More than 1,500 business directors benefited from Covid-19 social grants
More than 1,500 directors of companies that do business with the state also benefited from the state's welfare grants meant for the poor.
“The matter requires further investigation and hopefully recovery from the people who benefited inappropriately,” said auditor-general Tsakani Maluleke.
This is one of the AG's findings revealed in the second special audit report on Covid-19 relief funds, published on Wednesday.
The AG's other findings include that:
- R95.84bn of the R148.06bn her office is auditing (65%) had been spent by September 30 2020, with most initiatives completed or close to completion, while some had been abandoned or redirected.
- The Unemployment Insurance Fund has recovered about R3.4bn of the Covid-19 Temporary Employer/Employee Relief Scheme (Ters) funds that may have been disbursed incorrectly.
- More than 67,000 people benefited inappropriately from Sassa grants. By the end of August, just under a million of the 2.95 million people who were rejected for the special Covid-19 grant had been approved and received the grants, backdated from the date from which they were entitled to the benefit.
- Sassa spent R31bn up to the end of September delivering benefits to vulnerable households in communities throughout SA.
- 5.26 million people benefited from the special relief grant while 11.8 million and their families benefited from the top-up grant and a number of their families benefited from food parcels.
- Distribution from the sport, arts & culture relief fund remained slow, with only 34% having been paid out by the end of September 2020. The payments went to assist artists, athletes and technical personnel affected by cancellation and postponement of sport and arts events, and to fund digital solutions.
Maluleke highlighted that there have been improvements in the distribution of some relief packages, especially when compared with the findings of the first audit report published by her predecessor Kimi Makwetu in September.
She highlighted the UIF as using the first audit report as a critical tool to reflect on its overall control environment and identify areas for improvement.

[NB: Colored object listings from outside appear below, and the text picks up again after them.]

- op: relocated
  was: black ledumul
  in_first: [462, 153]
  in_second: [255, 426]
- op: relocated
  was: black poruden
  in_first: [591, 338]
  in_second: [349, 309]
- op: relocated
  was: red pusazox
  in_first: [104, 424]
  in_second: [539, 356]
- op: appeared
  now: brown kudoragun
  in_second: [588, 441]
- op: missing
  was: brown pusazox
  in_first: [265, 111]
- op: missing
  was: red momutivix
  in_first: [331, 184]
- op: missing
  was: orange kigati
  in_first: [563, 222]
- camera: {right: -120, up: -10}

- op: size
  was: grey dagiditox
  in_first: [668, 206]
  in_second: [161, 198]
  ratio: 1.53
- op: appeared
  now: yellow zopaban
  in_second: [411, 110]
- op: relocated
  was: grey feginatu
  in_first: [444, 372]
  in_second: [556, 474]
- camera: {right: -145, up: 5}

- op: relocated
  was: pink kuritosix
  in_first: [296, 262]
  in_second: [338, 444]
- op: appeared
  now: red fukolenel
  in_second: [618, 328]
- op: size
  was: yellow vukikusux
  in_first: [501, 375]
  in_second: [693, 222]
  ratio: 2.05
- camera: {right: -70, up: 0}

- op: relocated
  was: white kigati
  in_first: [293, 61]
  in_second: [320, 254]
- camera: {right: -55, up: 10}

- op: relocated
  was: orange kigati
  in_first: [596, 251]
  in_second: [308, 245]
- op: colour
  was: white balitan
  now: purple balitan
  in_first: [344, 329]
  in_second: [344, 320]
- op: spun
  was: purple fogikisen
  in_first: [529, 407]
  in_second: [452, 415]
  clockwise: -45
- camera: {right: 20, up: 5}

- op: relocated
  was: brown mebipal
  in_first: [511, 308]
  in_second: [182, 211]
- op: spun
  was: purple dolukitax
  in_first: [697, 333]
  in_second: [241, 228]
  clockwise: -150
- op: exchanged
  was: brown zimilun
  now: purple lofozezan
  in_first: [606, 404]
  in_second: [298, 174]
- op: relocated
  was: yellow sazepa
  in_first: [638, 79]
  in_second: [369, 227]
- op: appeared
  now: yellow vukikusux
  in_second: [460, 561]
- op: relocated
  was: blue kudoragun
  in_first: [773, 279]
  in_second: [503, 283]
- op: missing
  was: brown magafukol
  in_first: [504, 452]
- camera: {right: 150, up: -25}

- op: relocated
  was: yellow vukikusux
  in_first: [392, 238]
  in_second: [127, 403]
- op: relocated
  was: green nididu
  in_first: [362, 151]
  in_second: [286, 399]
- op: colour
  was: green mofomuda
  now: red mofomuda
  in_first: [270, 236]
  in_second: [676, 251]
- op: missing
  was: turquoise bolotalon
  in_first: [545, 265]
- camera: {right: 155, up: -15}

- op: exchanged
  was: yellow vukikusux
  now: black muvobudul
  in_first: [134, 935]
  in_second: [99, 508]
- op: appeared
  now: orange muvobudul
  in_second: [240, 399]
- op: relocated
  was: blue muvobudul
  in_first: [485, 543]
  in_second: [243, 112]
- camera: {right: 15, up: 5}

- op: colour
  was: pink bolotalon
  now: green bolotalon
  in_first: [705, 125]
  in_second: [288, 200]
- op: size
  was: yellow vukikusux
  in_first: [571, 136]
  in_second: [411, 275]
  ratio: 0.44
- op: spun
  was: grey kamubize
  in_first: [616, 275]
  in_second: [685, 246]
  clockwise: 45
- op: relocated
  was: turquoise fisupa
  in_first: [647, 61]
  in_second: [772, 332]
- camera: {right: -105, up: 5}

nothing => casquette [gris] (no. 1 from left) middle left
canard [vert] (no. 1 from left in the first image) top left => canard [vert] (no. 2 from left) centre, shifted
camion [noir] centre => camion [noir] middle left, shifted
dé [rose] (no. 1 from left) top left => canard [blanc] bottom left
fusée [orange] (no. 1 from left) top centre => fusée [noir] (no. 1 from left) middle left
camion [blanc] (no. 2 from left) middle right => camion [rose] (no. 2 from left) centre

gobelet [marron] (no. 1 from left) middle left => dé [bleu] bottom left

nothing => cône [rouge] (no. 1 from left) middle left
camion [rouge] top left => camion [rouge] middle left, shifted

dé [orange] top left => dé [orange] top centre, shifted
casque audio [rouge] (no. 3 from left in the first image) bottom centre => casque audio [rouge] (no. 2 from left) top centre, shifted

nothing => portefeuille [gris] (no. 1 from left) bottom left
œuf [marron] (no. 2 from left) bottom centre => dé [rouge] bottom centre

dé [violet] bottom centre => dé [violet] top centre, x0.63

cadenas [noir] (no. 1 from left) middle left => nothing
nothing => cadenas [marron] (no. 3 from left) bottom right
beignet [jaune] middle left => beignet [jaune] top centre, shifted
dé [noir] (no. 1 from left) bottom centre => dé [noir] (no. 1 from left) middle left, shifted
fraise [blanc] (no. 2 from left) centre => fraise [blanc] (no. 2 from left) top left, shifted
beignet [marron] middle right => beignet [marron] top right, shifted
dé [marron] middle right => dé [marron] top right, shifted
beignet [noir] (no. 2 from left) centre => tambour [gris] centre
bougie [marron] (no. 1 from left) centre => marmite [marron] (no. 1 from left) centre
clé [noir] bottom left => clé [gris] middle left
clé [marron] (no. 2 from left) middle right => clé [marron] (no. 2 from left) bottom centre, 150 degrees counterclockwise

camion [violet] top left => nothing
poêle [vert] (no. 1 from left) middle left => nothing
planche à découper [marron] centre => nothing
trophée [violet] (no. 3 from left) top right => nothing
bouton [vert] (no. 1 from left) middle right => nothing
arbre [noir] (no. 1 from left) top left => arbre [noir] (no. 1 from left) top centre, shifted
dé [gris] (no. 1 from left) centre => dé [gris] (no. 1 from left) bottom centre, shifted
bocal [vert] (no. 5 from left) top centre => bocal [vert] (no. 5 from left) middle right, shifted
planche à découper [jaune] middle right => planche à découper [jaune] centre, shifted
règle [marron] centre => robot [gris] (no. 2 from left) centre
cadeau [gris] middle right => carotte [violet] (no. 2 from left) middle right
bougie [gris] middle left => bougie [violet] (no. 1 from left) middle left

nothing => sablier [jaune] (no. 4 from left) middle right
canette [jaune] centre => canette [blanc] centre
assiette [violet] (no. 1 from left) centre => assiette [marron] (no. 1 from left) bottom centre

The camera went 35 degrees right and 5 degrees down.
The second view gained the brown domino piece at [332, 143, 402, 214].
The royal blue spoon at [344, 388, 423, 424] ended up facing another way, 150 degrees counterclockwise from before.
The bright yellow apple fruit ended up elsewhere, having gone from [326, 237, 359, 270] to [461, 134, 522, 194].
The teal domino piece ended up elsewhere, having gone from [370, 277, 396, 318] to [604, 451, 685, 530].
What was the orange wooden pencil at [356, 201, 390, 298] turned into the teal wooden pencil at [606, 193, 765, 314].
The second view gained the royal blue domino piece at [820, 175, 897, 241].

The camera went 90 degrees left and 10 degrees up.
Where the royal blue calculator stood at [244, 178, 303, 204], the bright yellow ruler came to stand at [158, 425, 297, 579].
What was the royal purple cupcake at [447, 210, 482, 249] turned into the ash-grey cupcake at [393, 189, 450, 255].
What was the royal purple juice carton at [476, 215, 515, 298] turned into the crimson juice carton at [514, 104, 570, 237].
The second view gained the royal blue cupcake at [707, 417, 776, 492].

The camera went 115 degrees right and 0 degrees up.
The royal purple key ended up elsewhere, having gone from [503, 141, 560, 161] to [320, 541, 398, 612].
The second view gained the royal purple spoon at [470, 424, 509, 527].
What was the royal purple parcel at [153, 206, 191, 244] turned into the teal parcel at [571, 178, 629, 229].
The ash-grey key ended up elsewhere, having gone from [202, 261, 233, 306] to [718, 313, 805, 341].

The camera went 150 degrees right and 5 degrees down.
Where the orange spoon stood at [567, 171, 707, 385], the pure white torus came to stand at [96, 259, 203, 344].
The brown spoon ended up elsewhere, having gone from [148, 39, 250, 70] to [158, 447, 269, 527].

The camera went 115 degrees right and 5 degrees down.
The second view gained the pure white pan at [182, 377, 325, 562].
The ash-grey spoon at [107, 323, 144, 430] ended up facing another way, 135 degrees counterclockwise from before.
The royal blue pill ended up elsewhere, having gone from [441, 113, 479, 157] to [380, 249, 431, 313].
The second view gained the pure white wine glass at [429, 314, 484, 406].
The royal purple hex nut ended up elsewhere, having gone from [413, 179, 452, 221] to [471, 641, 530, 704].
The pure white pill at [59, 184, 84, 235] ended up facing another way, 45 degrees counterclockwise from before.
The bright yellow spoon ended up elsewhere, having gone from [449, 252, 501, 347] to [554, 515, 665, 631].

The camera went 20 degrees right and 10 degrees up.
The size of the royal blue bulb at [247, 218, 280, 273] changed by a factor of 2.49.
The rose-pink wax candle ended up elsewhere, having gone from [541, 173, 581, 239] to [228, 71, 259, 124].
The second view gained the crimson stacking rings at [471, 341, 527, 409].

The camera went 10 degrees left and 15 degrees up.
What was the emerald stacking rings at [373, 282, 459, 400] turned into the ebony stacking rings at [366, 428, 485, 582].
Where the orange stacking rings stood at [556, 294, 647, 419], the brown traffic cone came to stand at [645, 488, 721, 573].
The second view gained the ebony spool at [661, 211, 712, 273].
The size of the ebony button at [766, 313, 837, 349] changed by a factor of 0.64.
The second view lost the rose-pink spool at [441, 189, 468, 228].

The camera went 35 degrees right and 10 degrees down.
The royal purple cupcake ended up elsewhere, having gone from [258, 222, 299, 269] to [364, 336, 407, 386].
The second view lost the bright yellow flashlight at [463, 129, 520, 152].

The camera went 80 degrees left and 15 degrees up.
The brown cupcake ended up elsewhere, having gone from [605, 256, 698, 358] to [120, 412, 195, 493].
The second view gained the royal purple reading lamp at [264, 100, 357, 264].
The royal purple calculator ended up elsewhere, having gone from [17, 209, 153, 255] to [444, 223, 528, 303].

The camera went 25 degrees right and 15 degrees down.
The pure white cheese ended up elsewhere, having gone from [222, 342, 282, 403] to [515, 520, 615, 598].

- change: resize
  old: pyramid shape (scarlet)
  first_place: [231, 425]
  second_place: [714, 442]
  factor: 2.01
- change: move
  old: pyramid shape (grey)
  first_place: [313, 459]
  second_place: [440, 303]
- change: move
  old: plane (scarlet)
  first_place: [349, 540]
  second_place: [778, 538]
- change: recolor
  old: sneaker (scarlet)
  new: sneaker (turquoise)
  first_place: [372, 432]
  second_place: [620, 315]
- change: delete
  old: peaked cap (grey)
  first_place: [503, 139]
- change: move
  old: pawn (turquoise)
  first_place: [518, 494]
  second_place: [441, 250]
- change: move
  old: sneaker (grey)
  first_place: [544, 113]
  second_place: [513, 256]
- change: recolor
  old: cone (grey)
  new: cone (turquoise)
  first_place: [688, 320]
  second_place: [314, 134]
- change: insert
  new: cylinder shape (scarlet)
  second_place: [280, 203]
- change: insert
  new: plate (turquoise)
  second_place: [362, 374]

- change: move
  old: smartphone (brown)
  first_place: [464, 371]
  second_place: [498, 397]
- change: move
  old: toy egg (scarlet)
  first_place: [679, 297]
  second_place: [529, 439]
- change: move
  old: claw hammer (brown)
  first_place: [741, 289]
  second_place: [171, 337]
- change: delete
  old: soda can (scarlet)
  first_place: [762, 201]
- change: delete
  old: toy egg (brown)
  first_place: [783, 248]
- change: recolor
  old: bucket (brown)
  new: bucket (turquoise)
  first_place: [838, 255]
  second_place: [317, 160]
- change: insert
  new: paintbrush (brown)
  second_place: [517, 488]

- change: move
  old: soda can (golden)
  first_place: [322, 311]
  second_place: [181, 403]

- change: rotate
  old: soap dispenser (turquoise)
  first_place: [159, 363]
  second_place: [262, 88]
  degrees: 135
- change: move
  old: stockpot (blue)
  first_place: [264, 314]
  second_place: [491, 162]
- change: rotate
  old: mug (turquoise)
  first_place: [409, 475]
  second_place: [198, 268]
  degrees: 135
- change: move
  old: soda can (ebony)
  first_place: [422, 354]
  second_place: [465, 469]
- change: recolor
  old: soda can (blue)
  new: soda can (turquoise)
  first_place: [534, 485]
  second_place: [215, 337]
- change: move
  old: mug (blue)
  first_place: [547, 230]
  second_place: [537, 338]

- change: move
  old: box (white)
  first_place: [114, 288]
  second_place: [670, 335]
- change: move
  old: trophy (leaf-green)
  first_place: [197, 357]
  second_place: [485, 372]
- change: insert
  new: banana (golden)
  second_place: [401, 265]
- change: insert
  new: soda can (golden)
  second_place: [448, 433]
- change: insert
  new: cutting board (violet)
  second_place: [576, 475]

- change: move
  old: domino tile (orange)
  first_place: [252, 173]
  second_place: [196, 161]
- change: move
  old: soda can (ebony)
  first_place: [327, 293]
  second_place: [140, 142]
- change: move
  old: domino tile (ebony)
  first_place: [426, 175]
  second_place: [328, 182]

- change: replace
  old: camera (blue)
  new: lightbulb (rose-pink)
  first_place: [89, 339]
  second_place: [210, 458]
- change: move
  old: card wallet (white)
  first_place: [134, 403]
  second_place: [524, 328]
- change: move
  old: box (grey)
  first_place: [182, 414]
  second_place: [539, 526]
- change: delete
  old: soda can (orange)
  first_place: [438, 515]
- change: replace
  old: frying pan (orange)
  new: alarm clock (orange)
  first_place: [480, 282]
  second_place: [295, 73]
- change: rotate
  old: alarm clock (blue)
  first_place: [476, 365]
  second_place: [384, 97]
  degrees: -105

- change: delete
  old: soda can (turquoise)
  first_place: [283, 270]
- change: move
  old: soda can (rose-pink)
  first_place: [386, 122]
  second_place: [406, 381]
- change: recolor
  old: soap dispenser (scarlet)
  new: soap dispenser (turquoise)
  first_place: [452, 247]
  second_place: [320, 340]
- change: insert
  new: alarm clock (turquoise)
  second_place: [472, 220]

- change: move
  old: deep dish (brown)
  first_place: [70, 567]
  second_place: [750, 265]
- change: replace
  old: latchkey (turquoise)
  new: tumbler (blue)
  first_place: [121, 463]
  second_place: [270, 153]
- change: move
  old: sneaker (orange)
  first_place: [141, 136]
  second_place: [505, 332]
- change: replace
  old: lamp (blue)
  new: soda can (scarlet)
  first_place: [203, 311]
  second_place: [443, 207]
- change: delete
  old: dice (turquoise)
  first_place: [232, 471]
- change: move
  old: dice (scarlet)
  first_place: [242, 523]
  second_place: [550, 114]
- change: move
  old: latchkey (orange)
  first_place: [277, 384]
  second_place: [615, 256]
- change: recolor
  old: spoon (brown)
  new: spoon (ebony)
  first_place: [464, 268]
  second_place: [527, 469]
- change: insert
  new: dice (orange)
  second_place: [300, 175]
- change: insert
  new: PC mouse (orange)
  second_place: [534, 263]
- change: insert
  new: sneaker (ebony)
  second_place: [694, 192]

“Where there is responsiveness after the audit by the auditor-general, we do see some benefit,” she said.
“At the end of the first report, we shared with the executive authority responsible for the UIF – labour and employment minister Thulas Nxesi - our key findings and observations and concerns relating to inappropriate payments to people who should not have benefited from the Ters benefit.
“When we shared those findings, what was pleasing is that there was some responsiveness.”
Nxesi held a press conference the same afternoon as the previous AG published his report, where he suspended five senior UIF officials, including its commissioner.
Maluleke said as a result of this action, the subsequent transactions after the first audit look a lot better than in the first phase. While issues remained, they were fewer.
“There were consequences meted out to people who performed poorly and had maintained systems that resulted in that level of loss to the UIF - and there was a diligent effort to recover what had been paid inappropriately,” she said.
“As we speak now, R3.4bn has gone back to the coffers of the UIF because there was responsiveness.”
The same improvements were seen with regards to the Sassa systems, which were also flagged in the first report as having a number of beneficiaries who did not qualify, as they were either employed by the state, incarcerated or dead.
It's unusual that a director of a company that's active in commercial endeavour should need to benefit out of that R350 grant.Tsakani Maluleke
Maluleke said they raised the red flag with the social relief grant beneficiaries who were also directors of companies that are conducting business with the state, and asked Sassa and the different components of the fusion centre to investigate.
“We submitted these findings and how we arrived at them to the fusion centre. The reason we raised the flag is not to say that none of those directors should not have got this benefit; it may well be that they are not benefiting from these contracts and are just directors on these companies and there was no inappropriate benefit. We are not sure.
“We are just raising the alarm to say, 'maybe look at this, it looks odd.' It's unusual that a director of a company that's active in commercial endeavour should need to benefit out of that R350 grant," she said.
She said they needed some conclusion and a recovery if that is what should happen.
Maluleke said they also used the matter to point out the need for Sassa to tighten up its systems so they can detect these things and respond to them quickly.
It would also let them look across the different data sets at government and compare what is at Sars with what is in the different procurement systems of various departments with their own database.
This would help identify inappropriate applicants and to recover funds that have gone to people who shouldn't have received them.